I do think bloggers have a provenance that invites long term commitment by readers. I am happy that the art of blogging is open to affiliation and choice. Great blog posts do find their place.

As ever, thank you for a delightful post.

Keith

My impression is that the success and reputation of blogging vary by sector. I am told, for instance, that there are some highly regarded blogs written by law professors that are equivalent (pace David Wojick) to scholarly contributions in the field. Maybe that’s because law reviews are not peer reviewed, so other forms of communication have an equal chance of being recognized as authoritative.

It’s nice to have some words of encouragement.
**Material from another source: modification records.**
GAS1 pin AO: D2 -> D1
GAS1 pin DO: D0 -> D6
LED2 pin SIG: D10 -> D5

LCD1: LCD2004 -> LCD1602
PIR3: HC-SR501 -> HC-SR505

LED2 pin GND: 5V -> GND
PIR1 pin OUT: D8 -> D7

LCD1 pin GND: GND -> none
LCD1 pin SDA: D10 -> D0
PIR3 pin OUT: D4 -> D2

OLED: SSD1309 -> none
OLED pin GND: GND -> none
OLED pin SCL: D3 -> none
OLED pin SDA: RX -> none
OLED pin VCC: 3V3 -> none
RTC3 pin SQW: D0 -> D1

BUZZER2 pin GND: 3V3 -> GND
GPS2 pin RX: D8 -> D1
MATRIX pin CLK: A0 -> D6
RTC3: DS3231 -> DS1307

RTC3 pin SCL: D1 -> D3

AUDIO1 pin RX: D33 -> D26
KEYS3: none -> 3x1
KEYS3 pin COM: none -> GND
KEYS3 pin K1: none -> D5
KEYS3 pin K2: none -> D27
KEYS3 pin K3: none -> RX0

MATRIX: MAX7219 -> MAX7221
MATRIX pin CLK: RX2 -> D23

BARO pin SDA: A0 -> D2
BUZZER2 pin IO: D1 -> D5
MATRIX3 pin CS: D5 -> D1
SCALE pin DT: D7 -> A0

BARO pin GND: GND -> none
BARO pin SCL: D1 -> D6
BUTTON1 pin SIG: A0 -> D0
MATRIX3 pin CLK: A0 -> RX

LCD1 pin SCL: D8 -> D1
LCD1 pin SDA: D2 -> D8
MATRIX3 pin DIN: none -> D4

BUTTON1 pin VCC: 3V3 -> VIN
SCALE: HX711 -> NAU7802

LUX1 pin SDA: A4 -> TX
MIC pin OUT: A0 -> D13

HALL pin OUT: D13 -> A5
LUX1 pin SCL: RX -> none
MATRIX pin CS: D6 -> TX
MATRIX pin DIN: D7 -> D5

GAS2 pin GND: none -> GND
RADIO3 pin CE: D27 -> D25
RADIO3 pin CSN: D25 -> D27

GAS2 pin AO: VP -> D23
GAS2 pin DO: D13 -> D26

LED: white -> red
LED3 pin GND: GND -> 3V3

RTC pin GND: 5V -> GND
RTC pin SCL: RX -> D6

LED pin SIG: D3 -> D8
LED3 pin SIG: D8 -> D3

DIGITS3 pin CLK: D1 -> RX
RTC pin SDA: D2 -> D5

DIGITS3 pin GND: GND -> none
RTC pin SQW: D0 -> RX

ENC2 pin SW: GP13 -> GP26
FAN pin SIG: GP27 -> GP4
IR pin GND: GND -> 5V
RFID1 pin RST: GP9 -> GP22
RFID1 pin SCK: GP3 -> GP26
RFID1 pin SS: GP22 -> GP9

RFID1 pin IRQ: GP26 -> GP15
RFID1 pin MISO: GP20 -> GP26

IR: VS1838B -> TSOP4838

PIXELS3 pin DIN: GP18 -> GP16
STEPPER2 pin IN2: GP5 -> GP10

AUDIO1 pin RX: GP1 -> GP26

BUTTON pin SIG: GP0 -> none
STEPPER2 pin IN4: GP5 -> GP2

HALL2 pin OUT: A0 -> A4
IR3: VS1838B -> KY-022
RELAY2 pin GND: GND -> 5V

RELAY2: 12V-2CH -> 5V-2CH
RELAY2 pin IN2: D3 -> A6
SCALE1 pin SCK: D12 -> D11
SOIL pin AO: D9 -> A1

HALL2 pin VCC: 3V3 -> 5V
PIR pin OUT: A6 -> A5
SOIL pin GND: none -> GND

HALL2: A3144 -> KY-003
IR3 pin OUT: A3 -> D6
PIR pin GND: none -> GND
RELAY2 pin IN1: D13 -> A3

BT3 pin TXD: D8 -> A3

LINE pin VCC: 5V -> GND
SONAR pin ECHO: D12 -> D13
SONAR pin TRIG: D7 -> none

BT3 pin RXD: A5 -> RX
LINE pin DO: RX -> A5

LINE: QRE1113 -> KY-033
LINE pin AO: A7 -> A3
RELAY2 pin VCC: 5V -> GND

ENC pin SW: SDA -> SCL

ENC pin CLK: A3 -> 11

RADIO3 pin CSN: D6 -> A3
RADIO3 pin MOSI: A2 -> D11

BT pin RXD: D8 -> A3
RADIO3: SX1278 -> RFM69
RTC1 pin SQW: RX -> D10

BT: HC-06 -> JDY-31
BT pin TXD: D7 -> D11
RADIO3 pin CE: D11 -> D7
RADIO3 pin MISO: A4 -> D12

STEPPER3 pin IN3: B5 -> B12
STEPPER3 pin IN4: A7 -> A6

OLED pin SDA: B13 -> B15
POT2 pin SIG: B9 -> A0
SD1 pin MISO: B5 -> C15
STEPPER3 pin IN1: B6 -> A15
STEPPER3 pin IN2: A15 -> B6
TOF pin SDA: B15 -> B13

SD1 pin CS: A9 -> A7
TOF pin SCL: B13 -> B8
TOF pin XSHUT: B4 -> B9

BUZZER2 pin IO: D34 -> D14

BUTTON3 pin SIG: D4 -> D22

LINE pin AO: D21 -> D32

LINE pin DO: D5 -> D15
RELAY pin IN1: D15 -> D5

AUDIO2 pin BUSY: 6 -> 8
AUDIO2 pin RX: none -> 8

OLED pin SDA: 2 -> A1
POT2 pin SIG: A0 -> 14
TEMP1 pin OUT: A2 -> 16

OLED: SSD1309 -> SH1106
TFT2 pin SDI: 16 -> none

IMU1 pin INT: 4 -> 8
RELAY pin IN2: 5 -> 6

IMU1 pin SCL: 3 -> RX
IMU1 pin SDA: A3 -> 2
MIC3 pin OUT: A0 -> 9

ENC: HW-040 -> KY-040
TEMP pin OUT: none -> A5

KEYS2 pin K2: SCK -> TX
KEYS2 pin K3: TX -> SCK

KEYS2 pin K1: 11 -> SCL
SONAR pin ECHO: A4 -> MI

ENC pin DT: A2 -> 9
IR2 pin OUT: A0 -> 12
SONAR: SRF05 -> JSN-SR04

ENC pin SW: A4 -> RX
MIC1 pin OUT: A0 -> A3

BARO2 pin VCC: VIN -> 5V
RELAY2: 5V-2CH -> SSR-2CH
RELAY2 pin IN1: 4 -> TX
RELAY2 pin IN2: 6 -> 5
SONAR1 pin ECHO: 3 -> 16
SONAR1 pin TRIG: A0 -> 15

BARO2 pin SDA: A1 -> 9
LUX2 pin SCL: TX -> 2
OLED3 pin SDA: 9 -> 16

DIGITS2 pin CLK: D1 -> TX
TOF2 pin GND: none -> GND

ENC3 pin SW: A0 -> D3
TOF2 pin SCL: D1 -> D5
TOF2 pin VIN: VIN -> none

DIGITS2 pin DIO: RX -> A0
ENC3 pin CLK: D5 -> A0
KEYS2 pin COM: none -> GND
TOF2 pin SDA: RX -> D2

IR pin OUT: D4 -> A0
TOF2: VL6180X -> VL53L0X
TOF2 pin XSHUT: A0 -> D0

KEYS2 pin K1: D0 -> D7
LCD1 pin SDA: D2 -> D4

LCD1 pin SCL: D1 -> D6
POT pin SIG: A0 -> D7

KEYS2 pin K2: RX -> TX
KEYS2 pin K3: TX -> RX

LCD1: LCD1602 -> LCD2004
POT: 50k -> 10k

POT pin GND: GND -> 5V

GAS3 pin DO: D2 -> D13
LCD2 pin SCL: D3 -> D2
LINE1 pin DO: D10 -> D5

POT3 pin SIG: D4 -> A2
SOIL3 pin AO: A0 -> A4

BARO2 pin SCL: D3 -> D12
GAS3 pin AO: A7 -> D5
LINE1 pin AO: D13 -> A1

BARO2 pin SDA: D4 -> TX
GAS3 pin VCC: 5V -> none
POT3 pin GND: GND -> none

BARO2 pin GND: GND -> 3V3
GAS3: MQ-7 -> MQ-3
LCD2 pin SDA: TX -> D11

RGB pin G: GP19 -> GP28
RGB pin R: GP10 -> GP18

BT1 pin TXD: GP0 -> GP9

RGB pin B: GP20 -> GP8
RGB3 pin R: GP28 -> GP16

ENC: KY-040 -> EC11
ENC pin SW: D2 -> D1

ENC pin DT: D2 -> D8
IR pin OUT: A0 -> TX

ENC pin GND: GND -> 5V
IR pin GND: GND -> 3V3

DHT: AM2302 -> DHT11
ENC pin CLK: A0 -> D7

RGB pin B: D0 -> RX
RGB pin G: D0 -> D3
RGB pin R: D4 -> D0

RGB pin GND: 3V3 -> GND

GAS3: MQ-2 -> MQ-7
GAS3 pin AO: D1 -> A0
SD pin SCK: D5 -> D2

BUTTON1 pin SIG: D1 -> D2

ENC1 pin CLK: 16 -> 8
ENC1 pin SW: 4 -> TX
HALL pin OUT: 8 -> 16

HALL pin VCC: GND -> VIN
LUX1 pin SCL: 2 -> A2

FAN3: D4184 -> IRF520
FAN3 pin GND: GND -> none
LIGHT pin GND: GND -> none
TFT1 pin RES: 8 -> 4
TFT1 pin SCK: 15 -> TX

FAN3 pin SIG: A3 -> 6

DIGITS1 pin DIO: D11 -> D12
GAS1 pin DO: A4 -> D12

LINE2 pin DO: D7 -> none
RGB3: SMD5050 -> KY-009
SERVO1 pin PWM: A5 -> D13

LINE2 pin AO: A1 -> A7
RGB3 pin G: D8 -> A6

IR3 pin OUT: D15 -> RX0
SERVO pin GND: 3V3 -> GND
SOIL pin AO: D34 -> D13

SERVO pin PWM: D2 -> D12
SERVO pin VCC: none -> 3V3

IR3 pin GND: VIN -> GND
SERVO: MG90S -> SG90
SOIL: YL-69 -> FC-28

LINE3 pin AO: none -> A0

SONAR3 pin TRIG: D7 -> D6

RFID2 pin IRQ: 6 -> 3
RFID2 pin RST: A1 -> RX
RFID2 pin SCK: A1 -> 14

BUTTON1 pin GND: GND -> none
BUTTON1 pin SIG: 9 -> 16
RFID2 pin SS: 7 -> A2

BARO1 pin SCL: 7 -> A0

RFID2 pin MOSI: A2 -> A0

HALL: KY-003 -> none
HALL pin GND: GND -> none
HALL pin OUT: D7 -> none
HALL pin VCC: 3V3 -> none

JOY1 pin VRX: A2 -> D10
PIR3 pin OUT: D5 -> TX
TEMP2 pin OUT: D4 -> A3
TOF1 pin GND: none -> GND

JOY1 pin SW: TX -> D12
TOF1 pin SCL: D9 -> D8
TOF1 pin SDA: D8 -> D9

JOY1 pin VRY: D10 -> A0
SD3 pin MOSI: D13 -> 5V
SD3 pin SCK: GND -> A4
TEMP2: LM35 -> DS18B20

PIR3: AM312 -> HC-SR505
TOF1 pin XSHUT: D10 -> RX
Blogging can sometimes feel like sending out messages in a bottle!

People may have welcomed books printed using resettable type, but they led to the Protestant Reformation which split Europe into areas which encouraged reading and analysis and areas in which books were issued with approved interpretations, often in the form of inserts and overlays, or suppressed. The two groups often raised armies to kill each other for the next century or two. Printed books were an extremely disruptive technology.

I think print journalists tend to dismiss blogs out of jealousy. They have to toe a particular editorial line, and often one at variance to the own politics and even basic human decency. Imagine how they feel when someone else is doing just what they do, but they can follow up on stories, investigate further and publish their results freely. An MRI scan of the typical journalist would probably reveal a partially eaten liver.

Since I get most of my news from blogs, I find that I am much better informed than when I relied on the traditional media. I tend to know things before my more traditionally oriented friends, and I make better investment decisions. Yes, there are plenty of god awful blogs out there, but there are also plenty of god awful newspapers, and let’s not even talk about television “news”.

In defense of television news, I find that station WFAA in Dallas does some of the most impressive investigative reporting I’ve seen anywhere. It has won 7 Peabody Awards, more than any other TV station in the country.